Here at the Capital Area Housing Partnership, as your nonprofit HUD-approved local housing counseling agency, we have unique insight into the challenges mid-Michigan residents face. We meet with our neighbors every day as they navigate their journey of finding a home within their means. Yet, with inflation at a 40-year high and a housing market out of balance, more and more people have become cost-burdened, meaning they spend more than 30 percent of their income on rent and utilities.
As a nonprofit organization that also develops attainable housing opportunities for Greater Lansing residents, we know there is an insufficient housing supply to meet demand. The National Low Income Housing Coalition estimates the shortfall of rental units available to very low-income households in Michigan to be nearly 205,000. Overall, housing supply is short for all income-earners — and market pressures on the home building industry over the last decade have made it challenging to produce enough housing units to meet demand.

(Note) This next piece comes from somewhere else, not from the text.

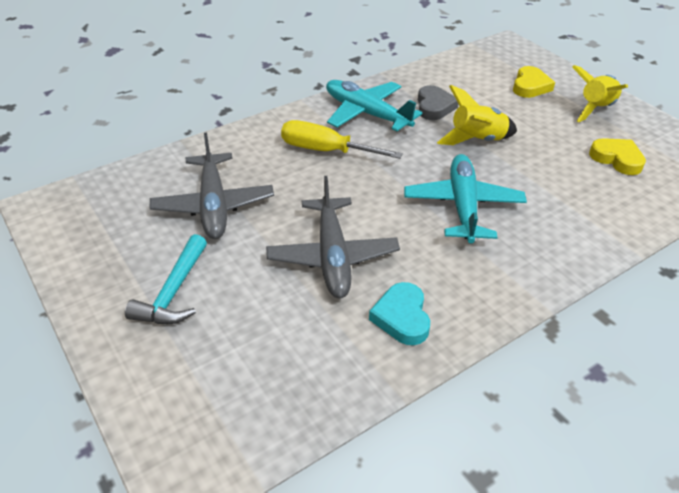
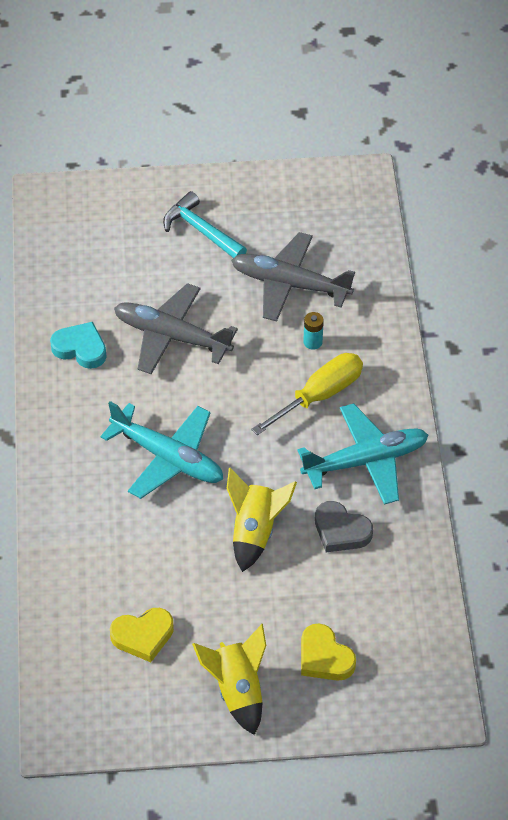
camera: 120 degrees right, 10 degrees up
(273, 171) = (312, 342): none -> turquoise battery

Various factors are pushing the demand for more attainable housing across our region. Millennials are coming of age and looking to buy their first home. But with home prices hitting new records and a lack of supply available, would-be first-time homebuyers have been priced out of the market and are forced to continue renting, which drives rents higher.
Additionally, arcane and restrictive zoning laws such as density caps have made it challenging to navigate our local landscape and deliver the housing units needed to make our rental market more accessible and attainable. Thankfully, much headway has been made in Lansing by moving to a form-based zoning code that is a more robust alternative to conventional zoning.
Finally, over the past 40 years, federal tax policies have exacerbated massive income and wealth distribution to those at the top while shrinking middle-class households who struggle to make ends meet. The fair market rent for a modest two-bedroom apartment in the Lansing region is $909. The minimum hourly wage needed to afford a two-bedroom apartment without being cost-burdened is $17.48.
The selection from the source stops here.